The company normally uses Germany for its stopovers to places like Pakistan and Afghanistan, but last week its planes were diverted to Malta since the skies over mainland Europe were declared out of bounds because of the volcanic ash cloud crisis.
After the alert was raised, two department officials inspected two aircraft last Wednesday - the day they landed for what was meant to be an overnight stay.
There was nothing untoward with the cargo, which turned out to be nothing more than "very sophisticated" communications equipment, but the officials still felt Evergreen needed an export licence for it, even though the planes were not loading or unloading in Malta.
The red tape meant the planes were effectively grounded for an extra two days, but not just because of local procedures.
One of the aircraft, which was due to leave on Thursday, had to stay put till Friday because in the meantime its papers for Turkey had expired.
But even then it could not depart at its allotted time of 3 p.m. since the crew were held up in traffic caused by a major traffic disruption in Marsa which caused several delays at the airport.
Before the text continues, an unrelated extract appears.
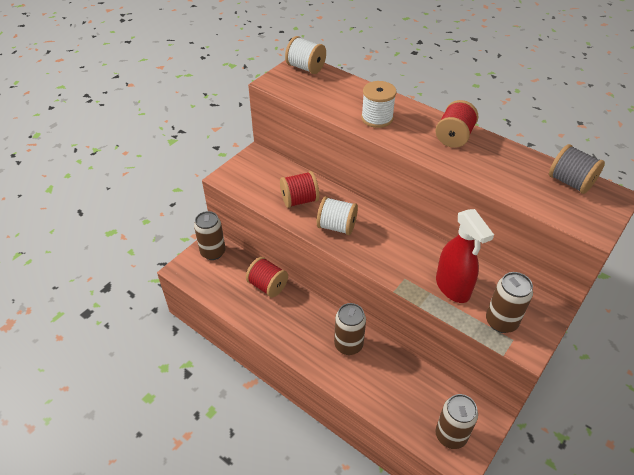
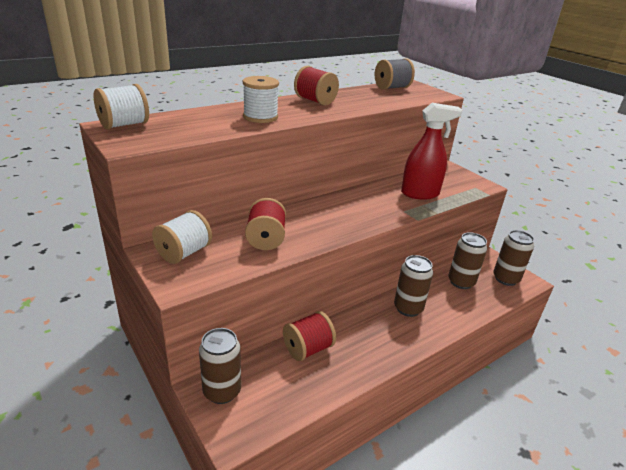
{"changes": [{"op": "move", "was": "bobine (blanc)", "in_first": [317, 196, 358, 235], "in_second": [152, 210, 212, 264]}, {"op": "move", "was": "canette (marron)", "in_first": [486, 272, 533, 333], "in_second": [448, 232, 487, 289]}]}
Evergreen was planning more stopover flights in the coming weeks but cancelled its plans after what happened, according to Malcolm Camilleri, the managing director of the company that took care of its ground handling.
"There wasn't a programme of flights as such. These are technical flights and are not as predictable. But we were given the indication that more flights would follow and now they will not," Mr Camilleri said.
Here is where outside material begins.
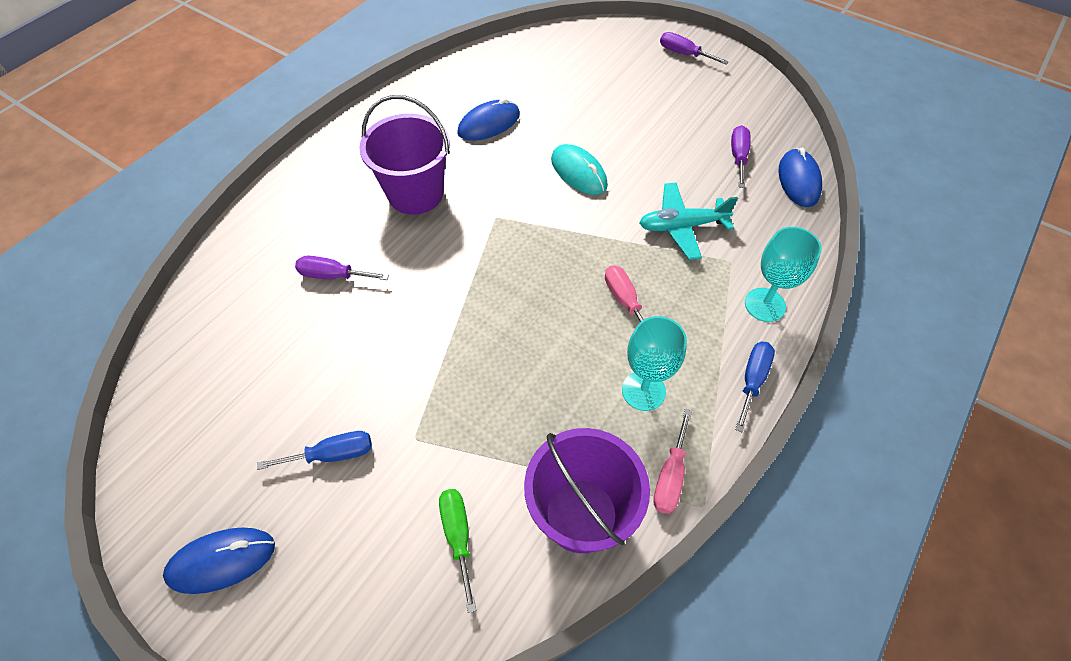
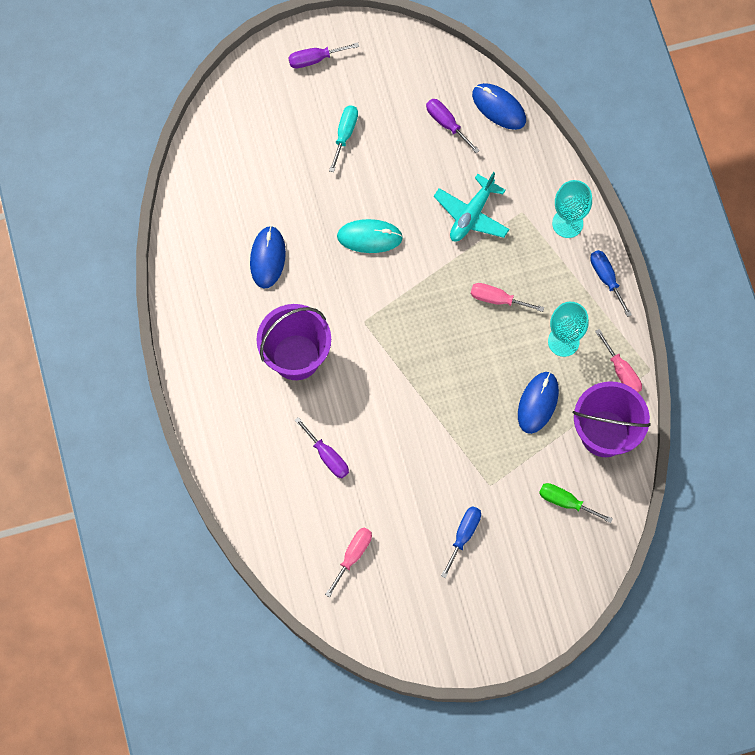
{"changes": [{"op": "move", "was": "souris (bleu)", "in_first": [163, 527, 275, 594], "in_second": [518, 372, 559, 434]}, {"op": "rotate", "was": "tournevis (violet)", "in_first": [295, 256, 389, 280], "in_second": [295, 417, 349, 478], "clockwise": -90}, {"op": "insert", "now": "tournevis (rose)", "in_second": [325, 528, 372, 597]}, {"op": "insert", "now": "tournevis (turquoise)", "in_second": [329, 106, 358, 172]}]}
He would not be drawn on the intervention of the authorities. "I would need to know the details to comment and I don't have those details because we simply provide the ground handling, so the Customs Department owes us no explanation. However, if we lost this business due to red tape it would be a pity," he said.
"Overall," he added, "I get the impression that this sort of business is not given importance despite the fact that Malta International Airport makes an effort to promote it. It seems like all the importance is given to aircraft that carry tourists."
Asked for a comment, the U.S. Embassy said it was aware of the flights but pointed out that it was not tracking the commercial flights and was not involved in supporting the aircraft's operations during its stopover in Malta.